Carb Cycling

To carb-cycle or not to carb-cycle? That is the question.

To answer on your behalf, it all depends on your workout intensity for the day or week.

Frankly speaking, the concept of carb-cycling is quite simple. Before delving deeper into it, let me briefly explain the relationship between carbohydrates and exercise.

There are various benefits of carbohydrates, among them, are their ability to provide the body and brain with a rapid supply of energy. The body’s preferred fuel source is carbohydrates, and once digested, carbohydrates transform into glucose (sugar) – which is the primary fuel for the brain. So essentially, carbohydrates are energy.

Now, understanding this one benefit of carbohydrates will help you apply the notion of carb-cycling.

What do you need before an intense workout session? Energy. What provides the body with a quick supply of energy during such a session? Carbohydrates. So, what do you need to consume in relatively higher amounts before an intense workout?
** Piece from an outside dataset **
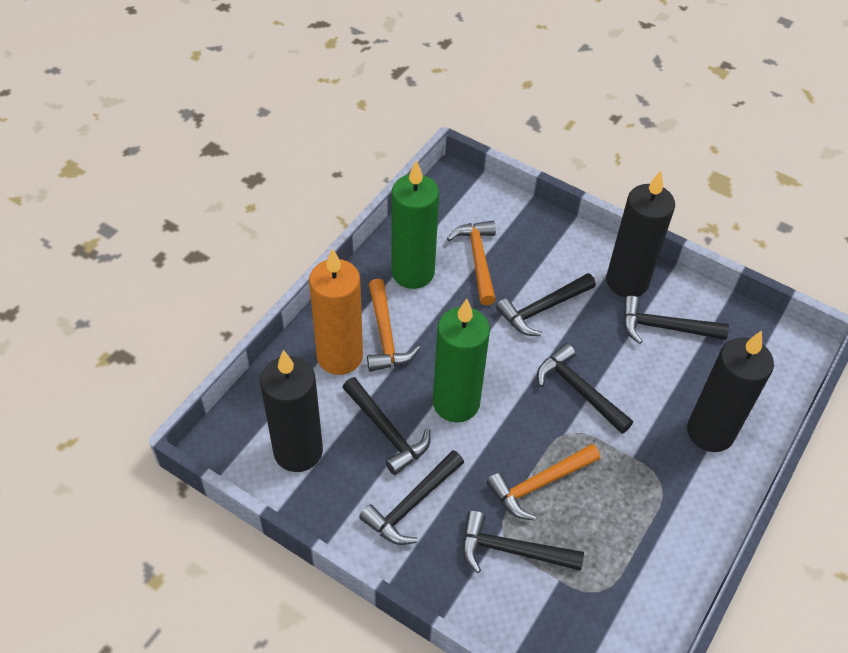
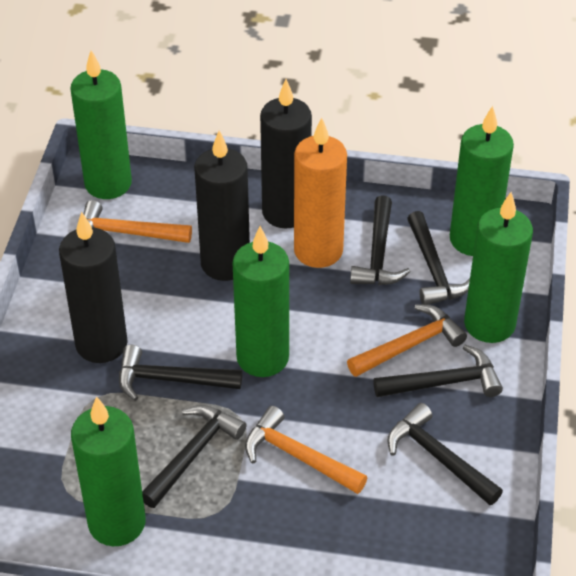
green candle: 2 -> 5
Carbohydrates.

On the flip side, days in which you plan to do some light exercise (i.e. easy cardio session, yoga, etc…) requires a minimal amount of carbohydrates. Since you won’t be engaging in intense physical activity which requires a higher supply of energy, you don’t’ need to consume as much carbohydrates as you would do for a more intense workout (i.e. HIIT, weight-lifting, playing sports, etc…).
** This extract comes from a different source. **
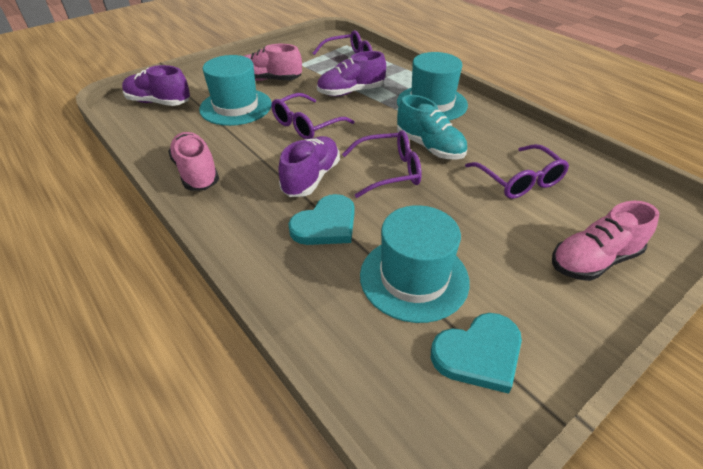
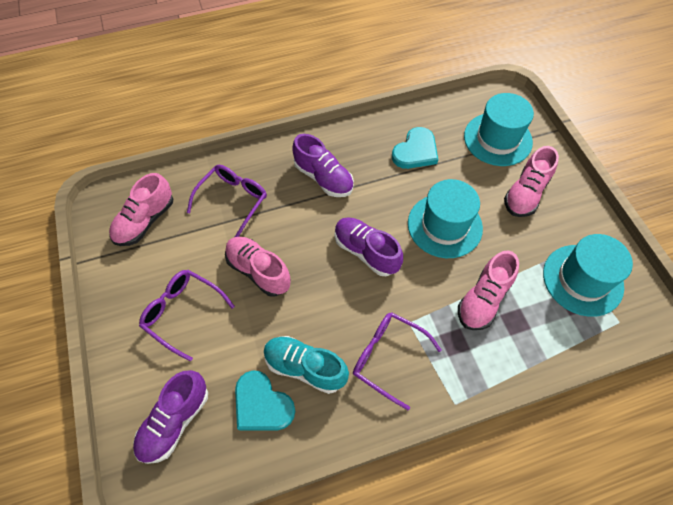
pink shoe: 3 -> 4
purple glasses: 4 -> 3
The same applies for rest days. Actually, this probably calls for an even lower carbohydrate intake, and if anything, consuming your carbohydrates from fruit and vegetables only. You just don’t need that much energy if you’re not going to exercise.

You may be wondering what the science behind this is?

During easy exercise or rest days, your body will not demand a large supply of carbohydrates (energy). And given that you won’t be burning much during the workout, you only need a small amount of carbohydrates to meet the demands of your exercise session.

On the other hand, high-intensity training sessions require proper fueling to sustain the exercise bout and give 100% throughout. Your body also demands a larger supply of energy as high-intensity sessions can be very demanding. This is why intense workouts call for a greater quantity of carbohydrates consumed.

Furthermore, from a body composition perspective, if you consume excess carbohydrates during your rest days, you won’t be using up most of the carbohydrates. Hence, they will be stored as fat.By carb-cycling, you can maintain and even improve your body composition by manipulating your carbohydrates intake to avoid fat storage.

There you have it, carb-cycling in the most concise and simple explanation. Grasping this concept will not only make you aware of your training intensity and demands, but also serve as a great tool for monitoring your body composition. To carb-cycle or not to carb-cycle? The answer is a big YES for me!